Before and after image sets
-- Opening Marker --

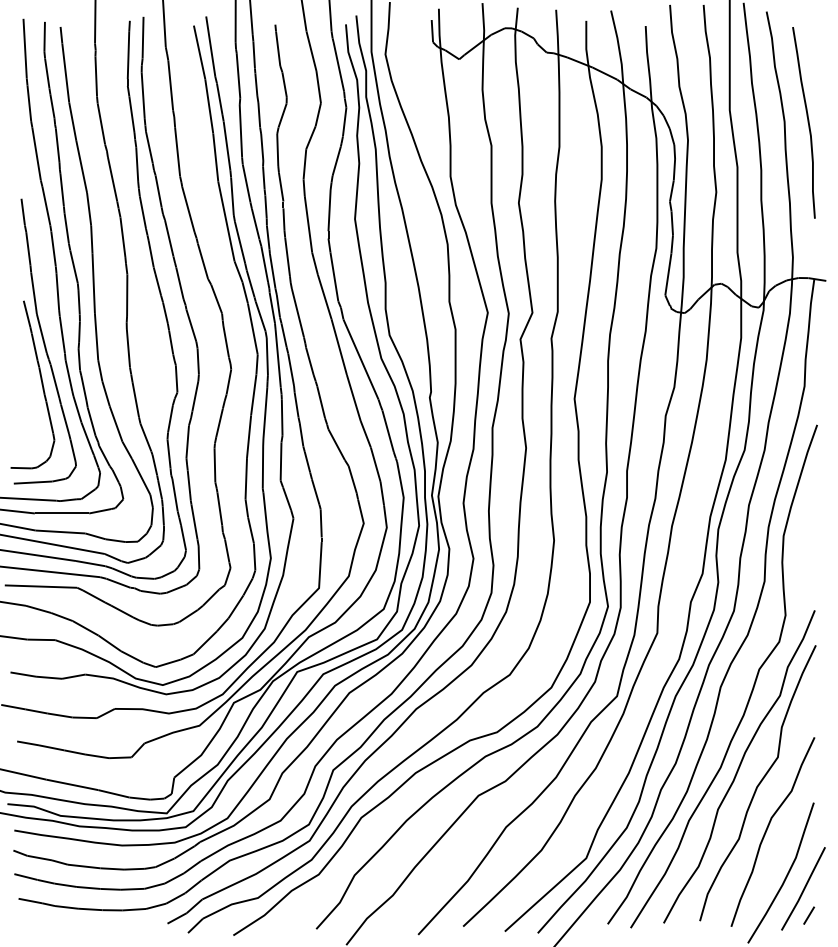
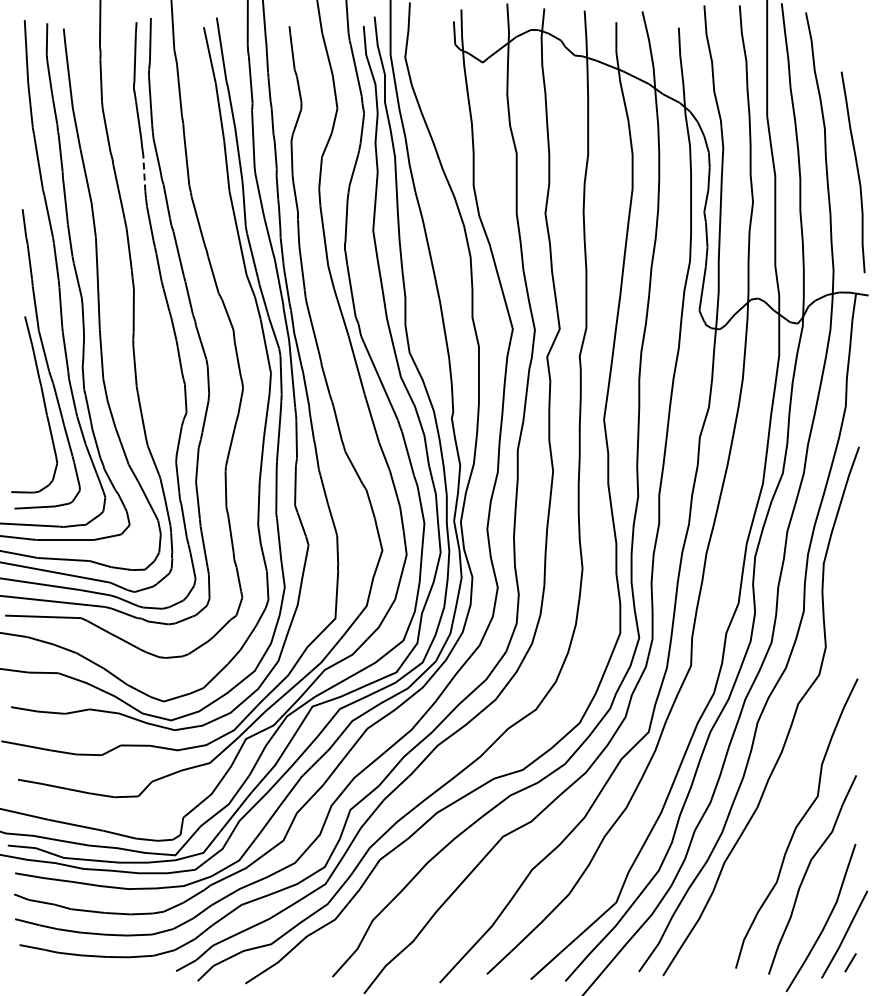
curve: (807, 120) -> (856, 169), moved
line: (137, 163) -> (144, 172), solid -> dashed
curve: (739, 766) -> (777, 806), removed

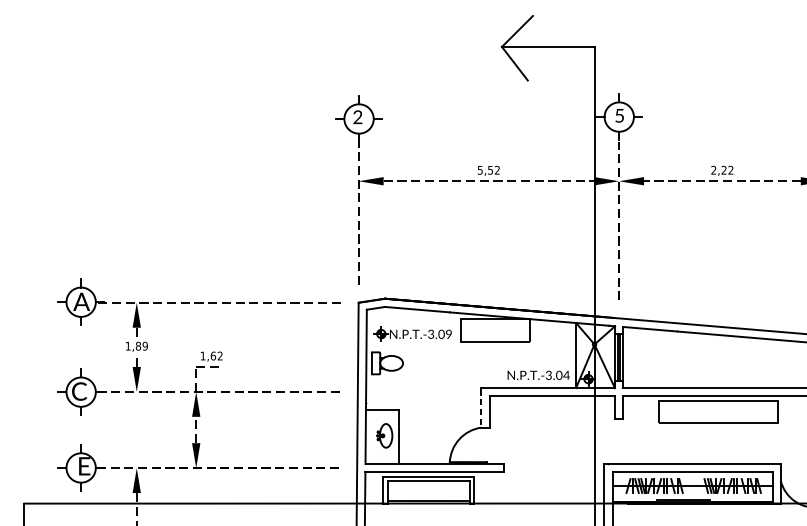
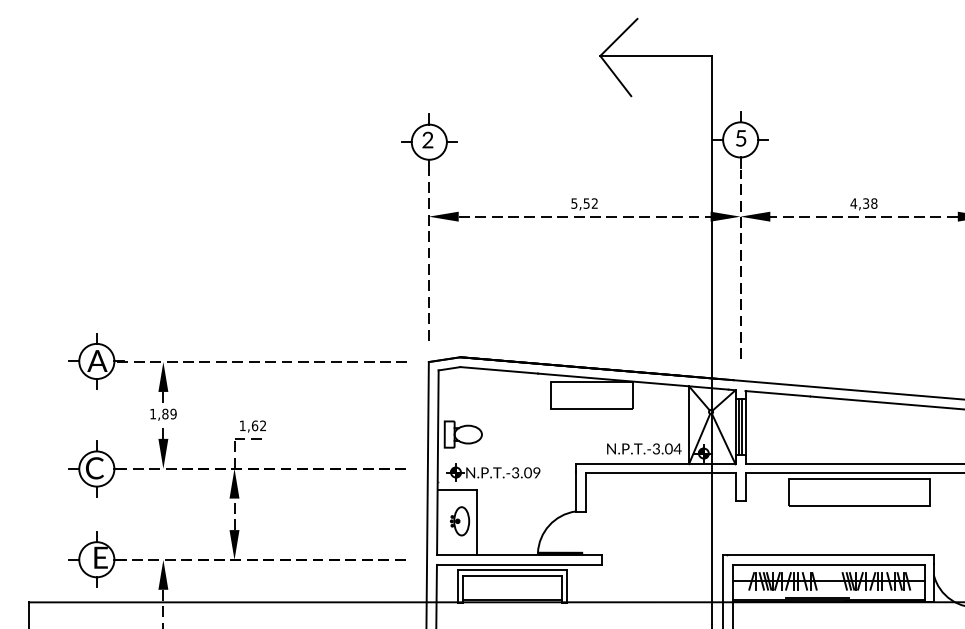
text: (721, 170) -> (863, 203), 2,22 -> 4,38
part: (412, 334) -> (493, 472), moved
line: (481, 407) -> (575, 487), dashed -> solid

-- Closing Marker --

WHAT IS EXPECTED
Only the lines from the one containing "part: (412, 334) -> (493, 472), moved" through the end of the records above belong in the output, each exactly as it stands, both ends included.

YOUR SOLUTION
part: (412, 334) -> (493, 472), moved
line: (481, 407) -> (575, 487), dashed -> solid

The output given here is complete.